I'm performing BSE calculations to write out the eigenfunctions (BSEFATBAND). When I continuously increase the number of the NBSEEIG, the seg fault eventually occurred as expected. The question is how to estimate the memory required. I'm confused with the mem estimate from the output.

Code: Select all

available memory per node:   37.38 GB, setting MAXMEM to   38278

It seems this number is the memory per MPI rank instead of node, since I have 2T mem for one node and 48 MPI ranks for the calculation.
And my BSE size is

Code: Select all

BSE (scaLAPACK) single prec attempting allocation of   0.195 Gbyte  rank=  48384

So, the 48384x48384 BSE matrix with single prec complex numbers only cost about 17.5 GB mem. I should have enough mem to store the matrix on each MPI rank, but why I still encountered the seg fault problem?
Btw, this mem problem only occurred while writing out the BSE eigenfunctions, not in the oscillator strength calculation.

Best,
Xiaoming Wang

#2 Post by **alexey.tal** » Tue Oct 22, 2024 10:02 am

Hi Xiaoming Wang,

That's correct this memory estimate is given per MPI rank, so it makes sense for your 48 MPI ranks and the 2T of memory on the node.
I see in the code that we allocate a complex array of dimensions RANK*NBSEEIG on each rank in double precision even if the BSE matrix is single precision.
Perhaps the allocation of this matrix does exceed the available memory.
How many eigenvectors are you trying to write into BSEFATBAND?
Could you please provide the output/input files, so that I can get a better idea of what calculations you are doing?

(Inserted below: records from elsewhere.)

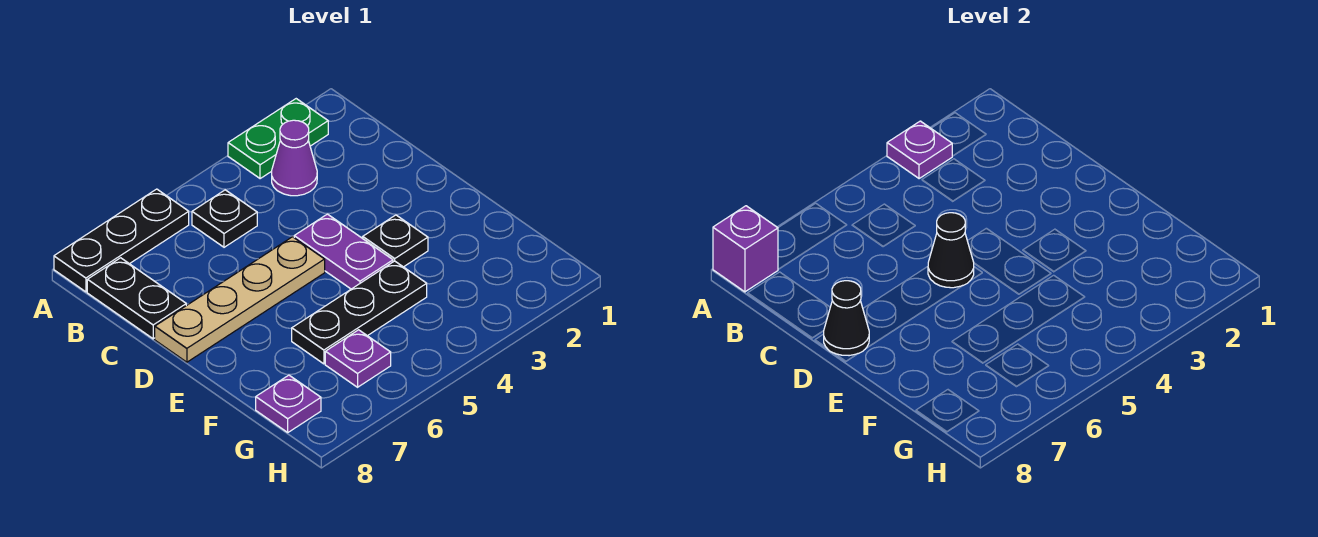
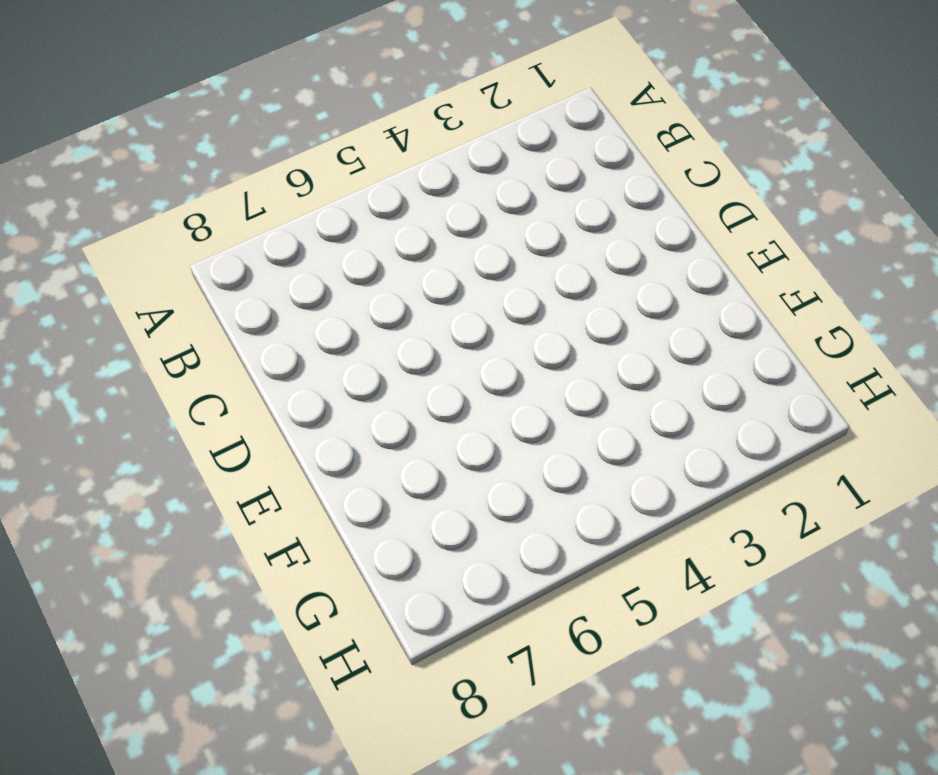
none -> green plate A2:A3 level 1
none -> black plate A6:A8 level 1
none -> purple cone B3 level 1

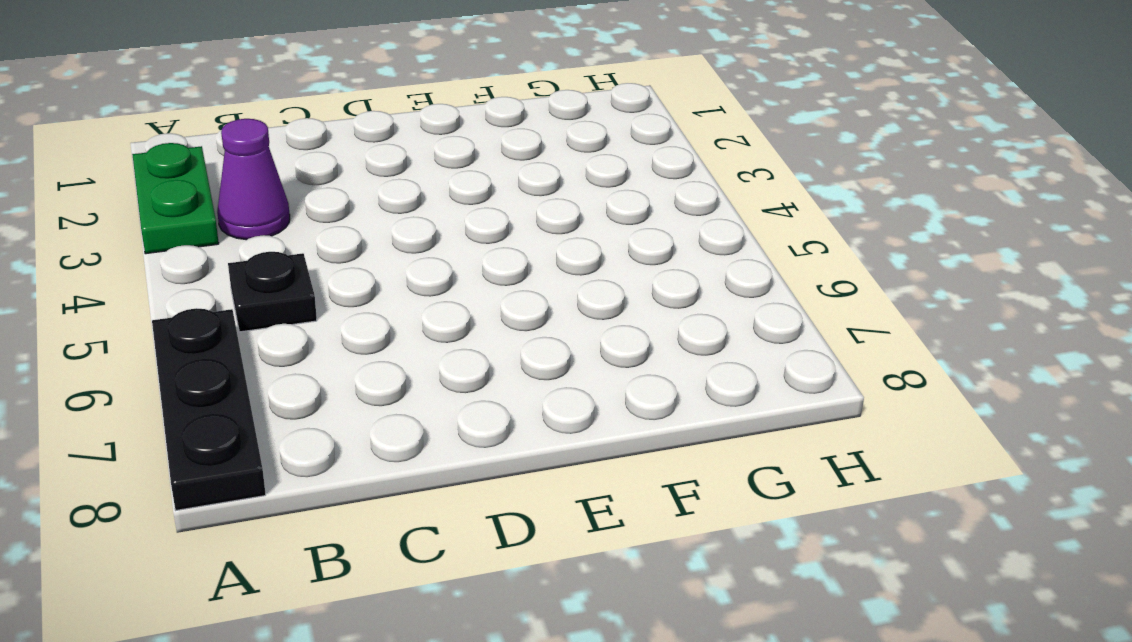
none -> black plate B8:C8 level 1
none -> purple plate D4:E4 level 1
none -> tan plate D5:D8 level 1

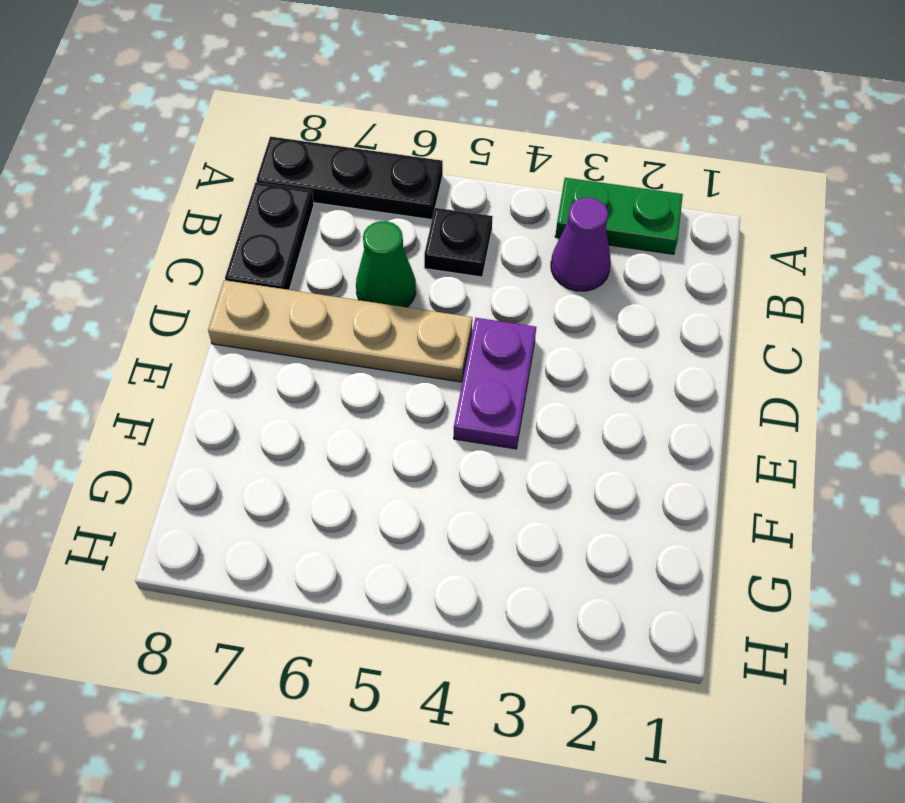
green cone C6 level 1 -> none
none -> black plate E3 level 1
none -> black plate F4:F6 level 1
none -> purple plate G6 level 1

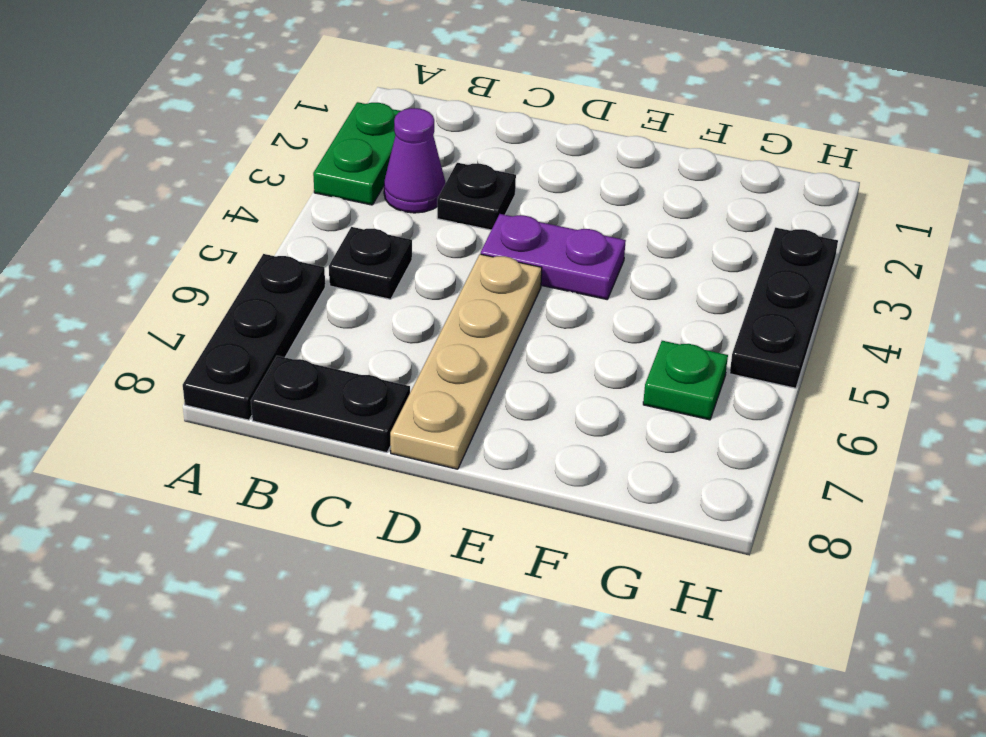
black plate C3 level 1 -> black plate E3 level 1
green plate G6 level 1 -> purple plate G6 level 1
black plate H3:H5 level 1 -> black plate F4:F6 level 1
none -> purple plate G8 level 1
none -> purple plate A3 level 2
none -> purple brick A8 level 2

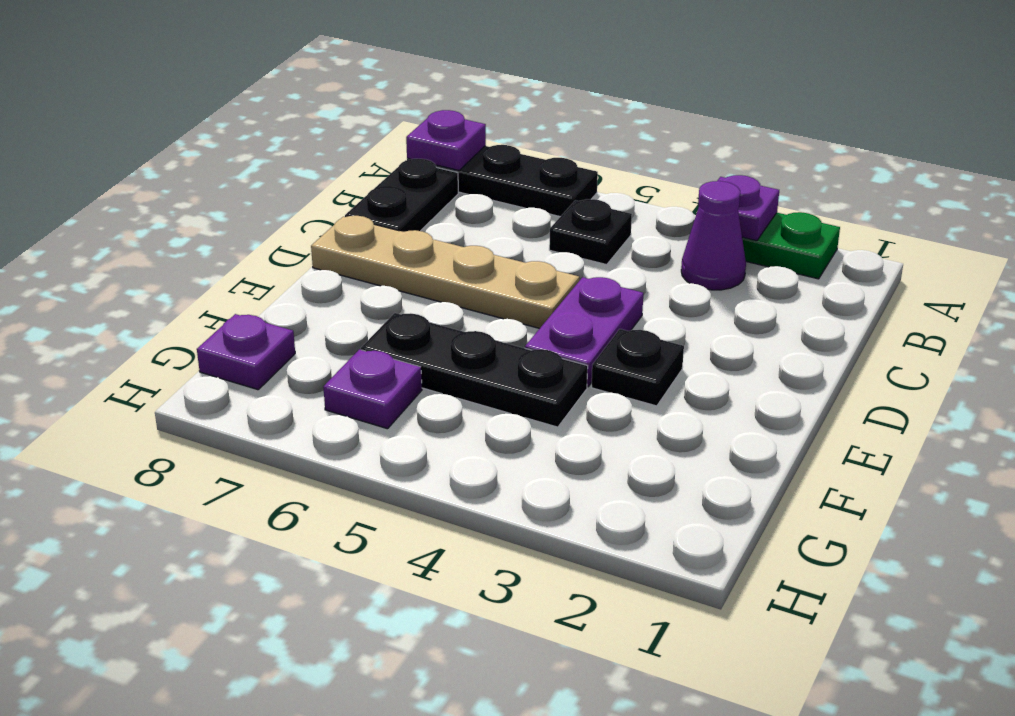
purple plate A8 level 2 -> purple brick A8 level 2
none -> black cone D5 level 2
none -> black cone D8 level 2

xiaoming_wang · #3 Post by **xiaoming_wang** » Tue Oct 22, 2024 2:41 pm

Hi,

I was requesting all the eigenvectors. I attached my inputs and outputs where I used 2 nodes each with 2T mem and I used 12 MPI ranks on each node.

Best,
Xiaoming

xiaoming_wang · #4 Post by **xiaoming_wang** » Tue Oct 22, 2024 2:53 pm

Hi,

If it is indeed the mem problem due to the allocation of the giant EIGENVECT matrix on each MPI rank, is there a way to write out the AMAT on each rank? I know AMAT is distributed over the ranks and contains the same information as EIGENVECT once collected. Basically, I need each rank write out the local stored AMAT with an index pointing to which NBSEEIG is written out. By this way, I think the mem requirement may be released.

Best,
Xiaoming

xiaoming_wang · #5 Post by **xiaoming_wang** » Tue Oct 22, 2024 10:53 pm

Hi,
After checking the source code line by line, it seems that the allocation of the matrix EIGVECT(NBSEEIG*NCV) would not cause the seg fault problem. Instead, the error occurred at the line

Code: Select all

EIGVECT((LAMBDA-1)*NCV+NCV13)=AMAT(IROW+(JCOL-1)*DESC(LLD_))

which is located at line 6407 of the subroutine WRITE_BSE_SCALA in bse.F.
So, I guess there is some mismatch of the dimensions of the two matrices?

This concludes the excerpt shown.